Because of its partitioned log model, records can be distributed across multiple servers. The technology supports both queuing and publish-subscribe messaging models. This gives you flexibility when trying to scale your infrastructure to multiple consumers.
A queuing messaging model will limit the number of consumers processing a record to one, while a publish-subscribe model can publish to all consumers. It can publish and subscribe to, store, process, and publish and subscribe to streams of records.
It is a technology that comes loaded with very helpful features. For example, you can store data streams safely in a distributed, durable, fault-tolerant cluster.
It is known for its high throughput. It is known for its high scalability. In fact, Kafka clusters can be scaled up to a thousand Kafka brokers.

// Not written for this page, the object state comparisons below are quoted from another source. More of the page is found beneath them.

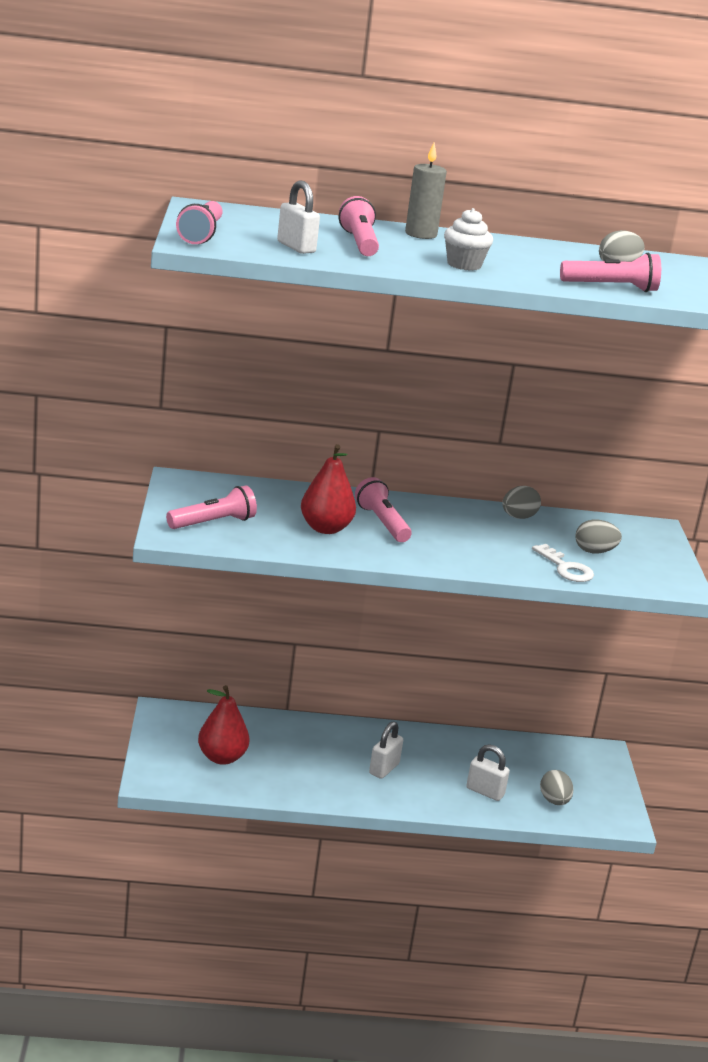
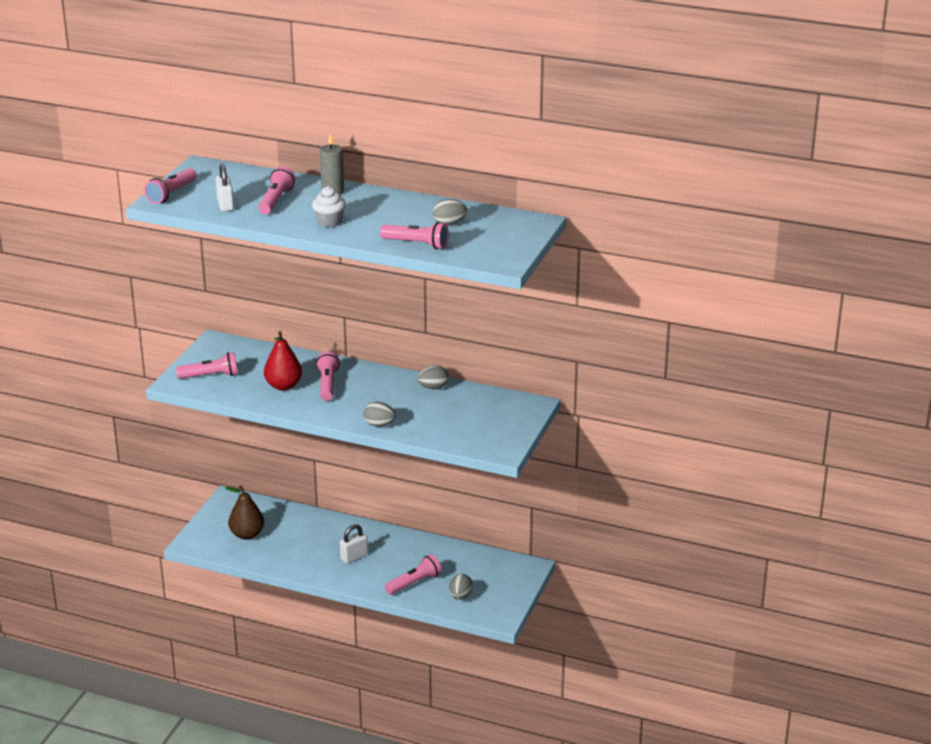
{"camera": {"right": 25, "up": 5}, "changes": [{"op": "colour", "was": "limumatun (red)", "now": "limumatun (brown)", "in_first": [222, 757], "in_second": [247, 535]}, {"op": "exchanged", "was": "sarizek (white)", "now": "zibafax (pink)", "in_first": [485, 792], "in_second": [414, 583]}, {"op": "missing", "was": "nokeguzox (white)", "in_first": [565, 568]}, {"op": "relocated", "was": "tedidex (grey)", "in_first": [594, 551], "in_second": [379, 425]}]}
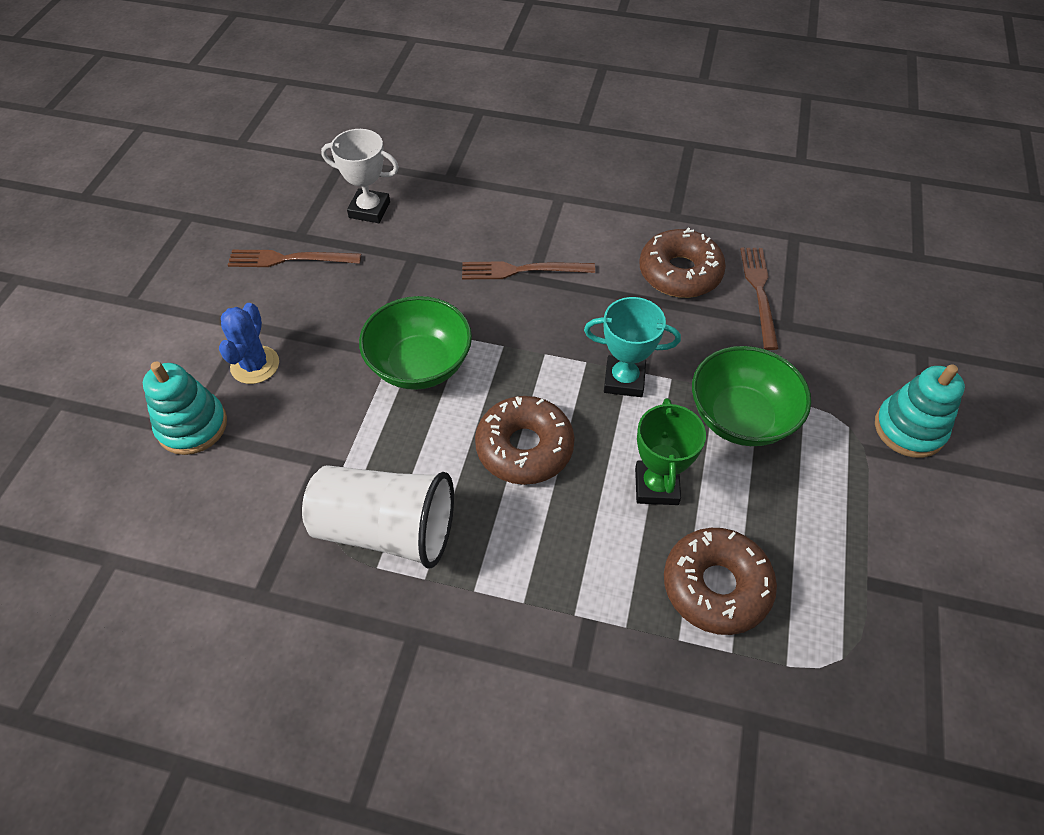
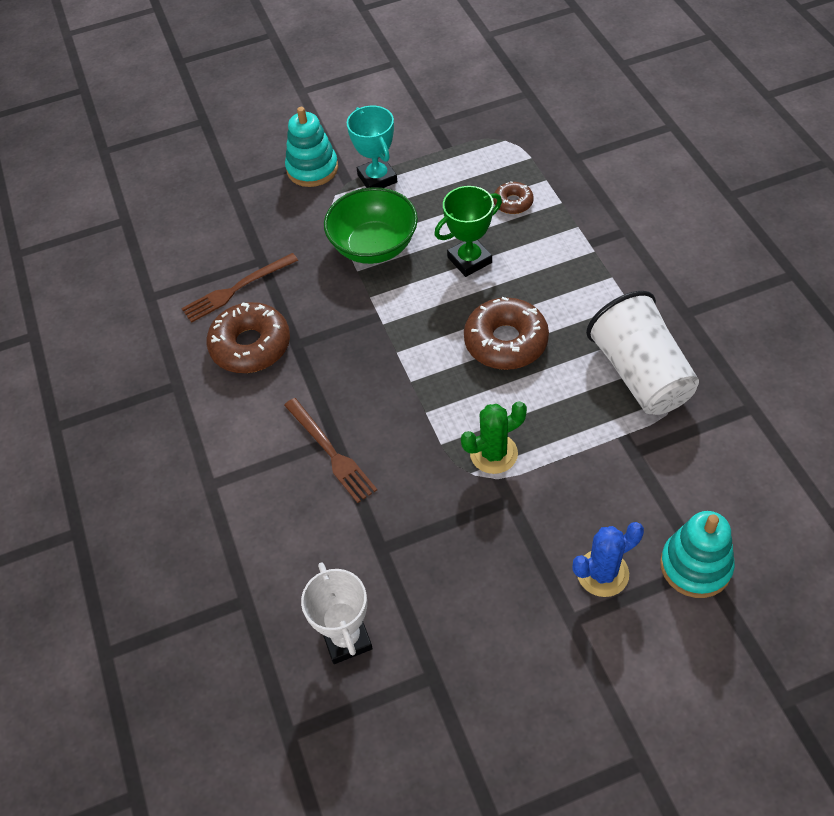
{"camera": {"right": -120, "up": 0}, "changes": [{"op": "missing", "was": "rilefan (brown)", "in_first": [289, 259]}, {"op": "exchanged", "was": "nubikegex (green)", "now": "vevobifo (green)", "in_first": [420, 365], "in_second": [493, 453]}, {"op": "relocated", "was": "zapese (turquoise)", "in_first": [624, 380], "in_second": [377, 178]}, {"op": "size", "was": "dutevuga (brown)", "in_first": [716, 586], "in_second": [513, 202], "ratio": 0.53}]}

Let’s dig a little into the way Kafka works. It consists of a storage layer and a compute layer that combines efficient, real-time data ingestion, streaming data pipelines, and storage across distributed systems.
It provides durable storage with an abstraction of a durable commit log commonly found in distributed databases. There is the Kafka Streams API – a powerful, lightweight library allowing for on-the-fly processing, letting you aggregate, create windowing parameters, perform joins of data within a stream, and other use cases.
Taking everything in its totality, you begin to get a sense of how powerful this technology is. There is no wonder this project is one of the five most active projects of the Apache Software Foundation.
There are a number of companies offering their own fully managed Apache Kafka service. A few worth noting are Confluent and Amazon Web Services (AWS). These services enable customers to populate data lakes and other data management needs.
What is Kafka Used for?
Apache Kafka is commonly used to build real-time streaming pipelines and applications. A data pipeline reliably processes and moves data from one system to another.
It is used for stream processing. For example, a streaming application consumes streams of data. Stream processing includes operations like filters, joins, maps, and aggregations.
It is also used for streaming ETL. For example, it has a component called Kafka Connect source and sink connectors to consume and produce data from/to any other application, database, or API.